Comme nous le voyons, les élèves sont en quelque sorte initiés aux preuves mathématiques à un niveau très précoce à l’école Primaire (en une forme adaptée à leur âge – nous n’entendons pas par là une « preuve entièrement  formalisée » !). Cela peut être fait même dans les toutes premières années, par exemple en observant sur la table de multiplication que 6×8 = 7×7 – 1 (et des cas similaires également), et en le démontrant en déplaçant une rangée dans une colonne dans un arrangement de carrés de bois. Plus tard, au début de l’enseignement secondaire, de telles preuves ou justifications peuvent être données de manière systématique – par exemple pour le théorème de Pythagore qui est la pierre angulaire de la géométrie euclidienne. Nous préconisons certes la (ré)-introduction de la géométrie élémentaire (en dimension 2 et éventuellement aussi en dimension 3) au début de l’enseignement secondaire, à commencer par les cas dits « d’égalité » pour les triangles, pour lesquels une longue tradition en France a démontré sans aucun doute qu’elles constituent une base saine et très accessible pour introduire les preuves et le raisonnement en géométrie (si besoin était de convaincre les mathématiciens, cette approche pourrait même être formalisée en une théorie mathématique rigoureuse et simple selon les standards modernes, utilisant uniquement l’axiome de la distance euclidienne, ainsi que certaines propriétés des nombres réels telles que l’existence de racines carrées…)

 

Les principales observations suite à l’expérimentation SLECC

L’utilisation d’une méthodologie systématique crée la confiance, les élèves se sentent plus en sécurité car ils reçoivent des instructions précises et ont des règles à apprendre, des règles dont l’utilisation leur permet de résoudre des problèmes.

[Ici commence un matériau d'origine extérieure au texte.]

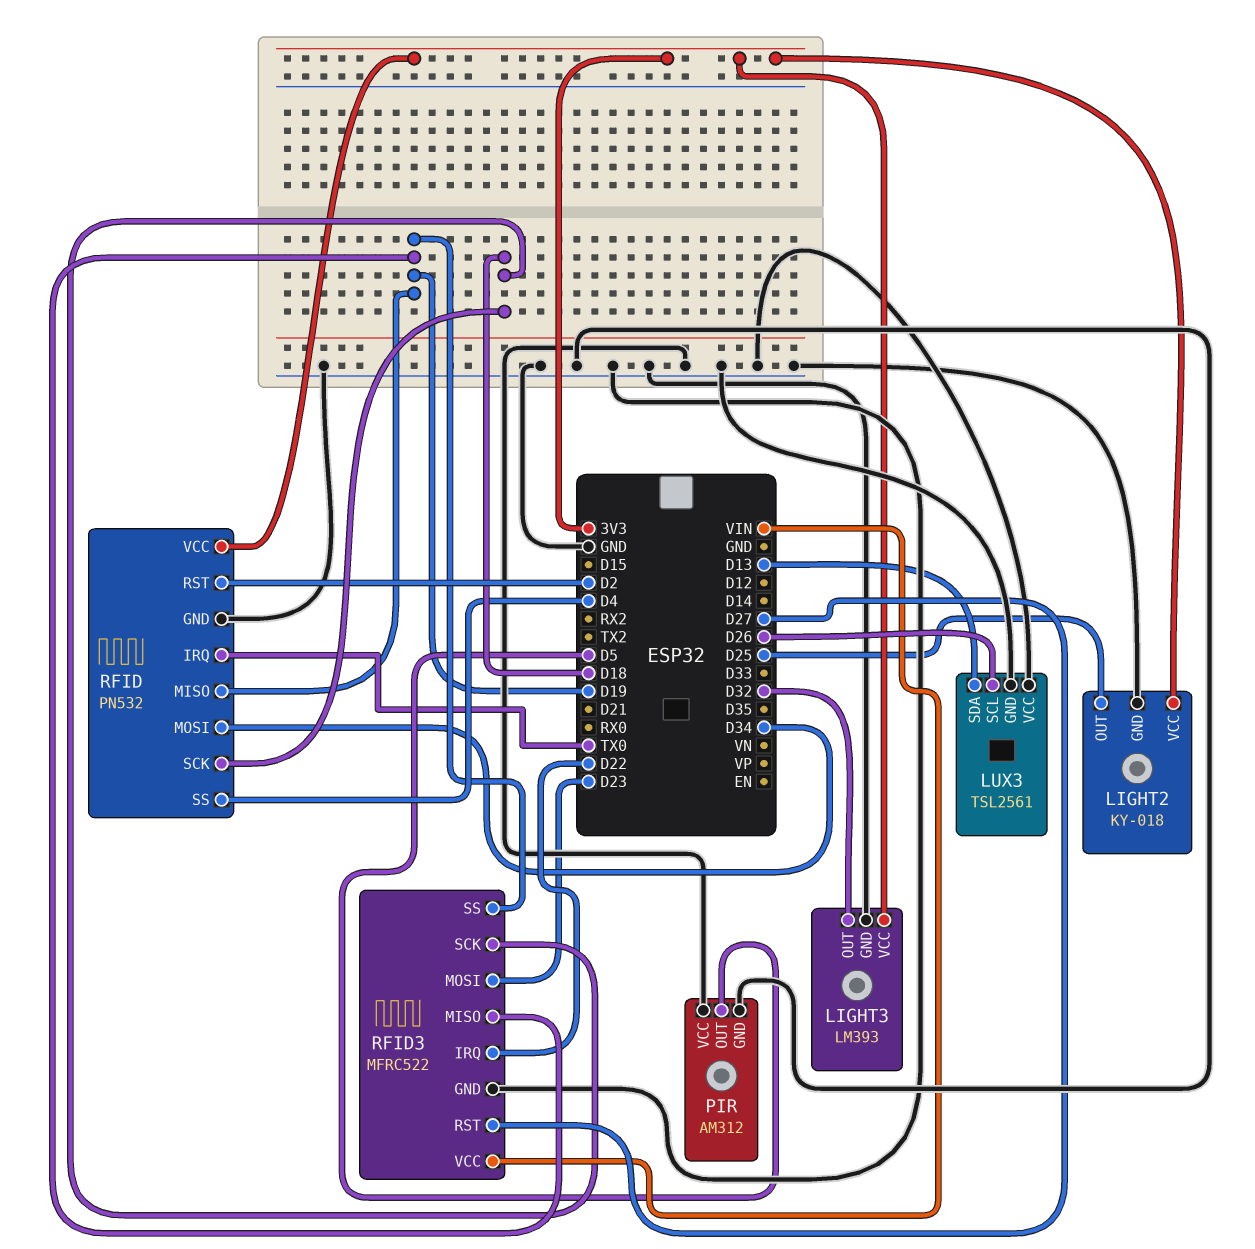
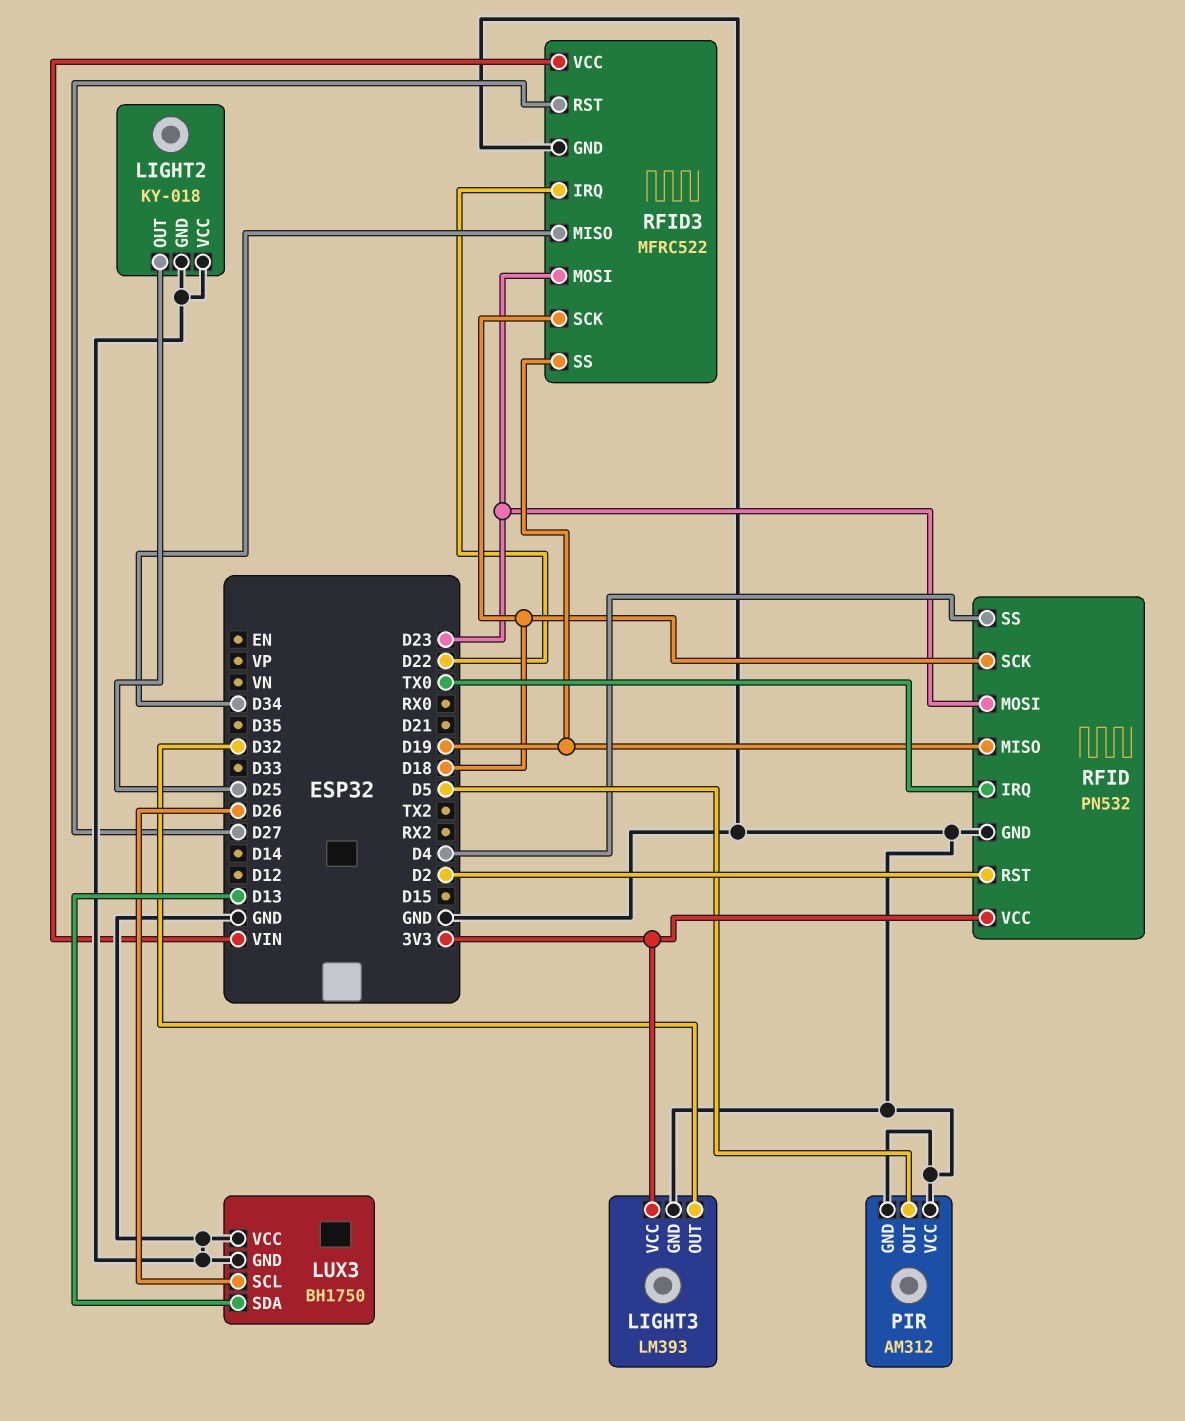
LIGHT2 pin VCC: 3V3 -> GND
LUX3: TSL2561 -> BH1750
RFID pin MOSI: D34 -> D23
RFID3 pin MISO: D19 -> D34

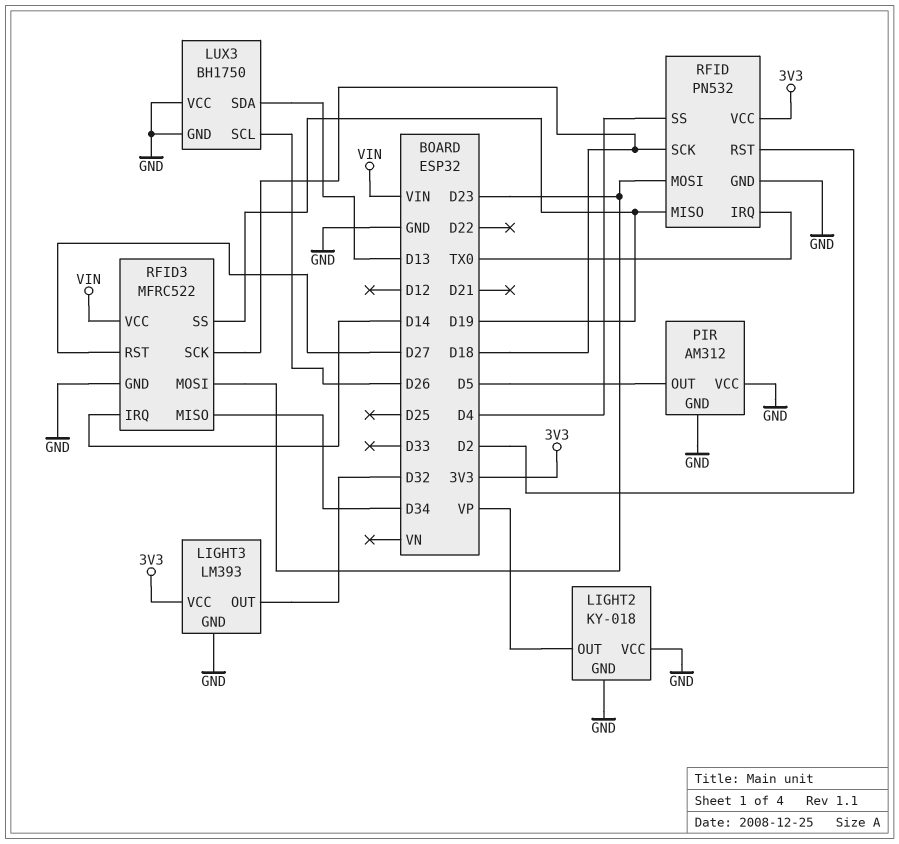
LIGHT2 pin OUT: D25 -> VP
RFID3 pin IRQ: D22 -> D14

Les élèves sont occupés par des activités régulières et bien planifiées, très tôt ils doivent apprendre à travailler par eux-mêmes et donc la discipline est plus facile à maintenir dans les classes !

Les élèves qui ont des difficultés se rendent mieux compte qu’ils ont des difficultés que lorsqu’ils sont dans une école dont le but premier est de les socialiser. Par conséquence, ces élèves et leurs parents acceptent plus facilement la nécessité du redoublement. Un tel redoublement devient alors utile à leurs yeux et prend tout son sens puisqu’ils se trouvent dans une classe dont les visées pédagogiques sont claires.

Encore plus important, les élèves des classes SLECC ont de meilleurs résultats scolaires que les élèves d’une classe standard de l’Education Nationale, même lorsqu’ils viennent de zones géographiques à problèmes sociaux et qu’ils sont comparés aux élèves de régions plus favorisées.

Les réactions de la société et de l’institution

Comme vous l’imaginez, la combinaison du politique et de l’idéologie a déclenché ce qui peut être décrit comme une  « guerre scolaire » entre les partisans des théories pédagogiques encore dominantes et leurs opposants. Cependant, face à ce qui est désormais perçu comme une « catastrophe scolaire », le ministère de l’Education Nationale a commencé à consulter les associations qui menaient auparavant l’opposition aux programmes actuels – le ministère de l’Education Nationale soutient désormais ouvertement le SLECC[1].

Bien sûr, il reste encore beaucoup à faire. Surtout, il y a un très grave manque de formation adéquate pour une majorité d’enseignants, surtout après trois ou quatre décennies de pratiques d’enseignement insensées. Nous devons faire face à une forte opposition idéologique de certains syndicats d’enseignants et d’anciens « gourous de la pédagogie »… Revenir à une situation où l’enseignement français fonctionne de manière raisonnable apparaît comme une tâche ardue. Nous espérons que le GRIP et le SLECC y contribueront de manière utile.

 

 

[1] Cette affirmation n’est plus valide. Jean-Pierre Demailly a prononcé ce discours en 2007. Le soutien du Ministère a cessé en 2013 et les classes SLECC ont aujourd’hui disparu.